The remaining variations for the switches have the same output as the original program. The difference is that the program is now aware of the settings and can examine the variables to perform whatever magic is requested.

9.3.2 Updating the dumpfile program code

To add command-line options to a utility, you must know what the options do. Then you use a function like getopt() to scan for and set the options. Finally, the options must be implemented in code.

For the dumpfile program, here are options I’m presenting:

-a for abbreviated output
-o for octal output
-h for help

These switches can be processed as shown earlier with the options series of source code files. With the dumpfile program, however, the first argument is a filename. In fact, it must be a filename: to help process command-line switches, the program can no longer prompt for a filename if one is missing (if you completed exercise 9.4). Further, the filename must always be the first argument, argv[1]. (Technically, it’s the second argument, because the program filename is first or argv[0].)

The first step to adding and processing arguments is to modify the main() function. If a prompt for a missing filename was added in exercise 9.4, it’s now removed. The code is honed to assume that the first argument is a filename. The following statements are added before the while loop in the main() function:

if( argc<2 )
{
    puts("Format: dumpfile filename [options]");
    exit(1);
}

If the program survives this if test, the next new chunk of code checks to see whether the -h “help” switch is specified first.

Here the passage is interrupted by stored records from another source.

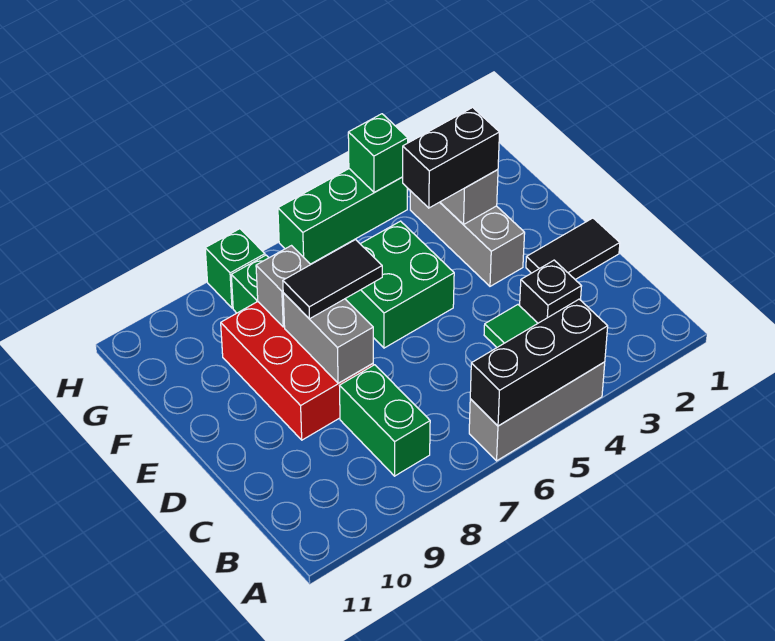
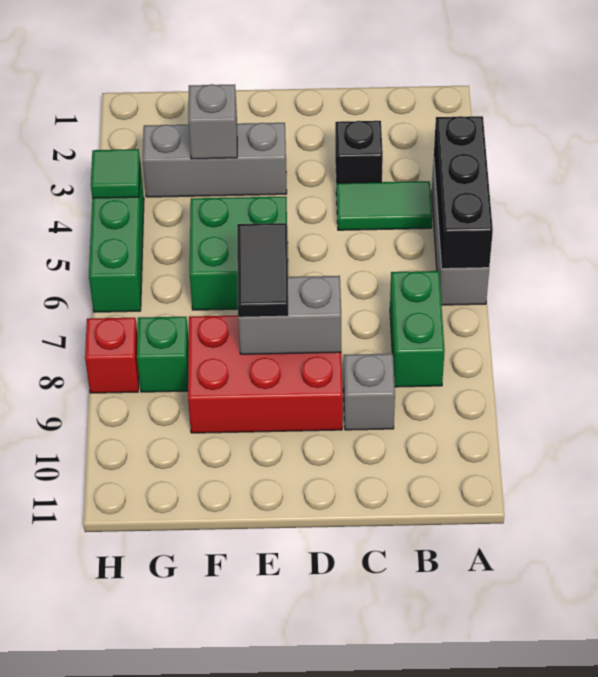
green brick B8:C8 level 1 -> green brick B7:B8 level 1
black tile D1:D2 level 1 -> none
black brick F3:F4 level 3 -> none
grey brick F8 level 2 -> grey brick C9 level 1
green brick H4 level 2 -> green tile H4 level 2
green brick H8 level 1 -> red brick H8 level 1

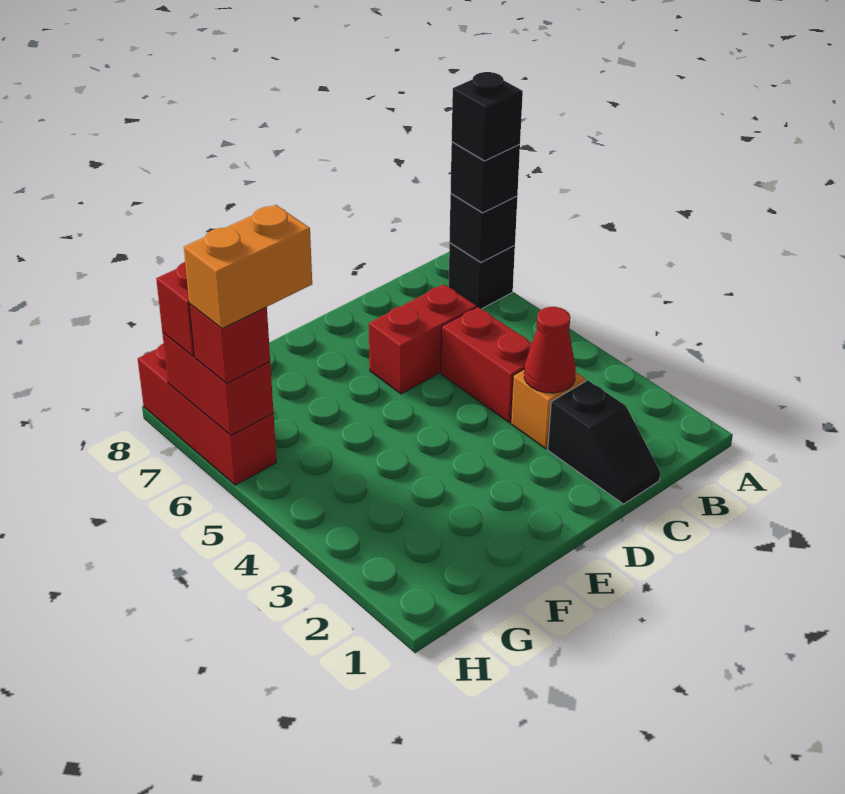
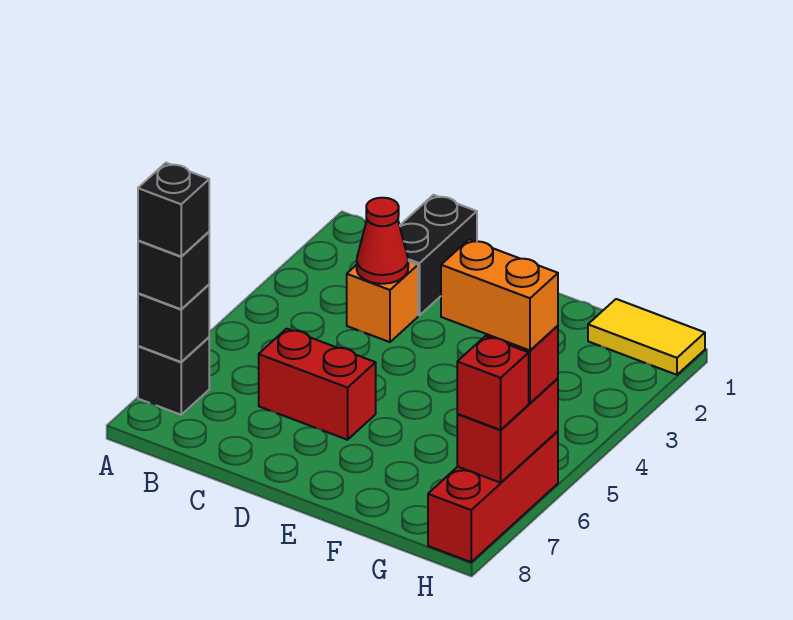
black slope C1:C2 level 1 top 2 -> black brick C1:C2 level 1
red brick C4:C5 level 1 -> none
none -> yellow tile G1:H1 level 1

If not, the program may attempt to open the file -h. So, a quick comparison is made for -h as the first argument. If found, the help() function is called:

filename = argv[1];
 
if( strcmp(filename,"-h")==0 )
    help();

Because the program assumes the first argument is a filename, this step is necessary even if you use the getopt() function elsewhere in the code to look for the -h switch. In fact, this type of comparison is how I would test for switches if the getopt() function were unavailable. If the -h switch is the first argument, the help() function is called and helpful text is output. The program ends. Otherwise, the program can continue testing options.

To process the rest of the switches, I use a single int variable options. This variable is declared externally—a global variable, which gives all functions access to its value:

int options;

As with the options series of programs, in the updated code for dumpfile each of the three valid switches—-a, -o, and -h—are tested for in a while loop, shown in the following listing. I use only one variable, the external integer options, to track the settings. It’s initialized to zero, along with other variables used elsewhere in the main() function. For two of the switches, a macro alters the value of variable options: set_abbr() for -a and set_oct() for -o. If the help switch is specified, the help() function is called where text is output and the program terminates.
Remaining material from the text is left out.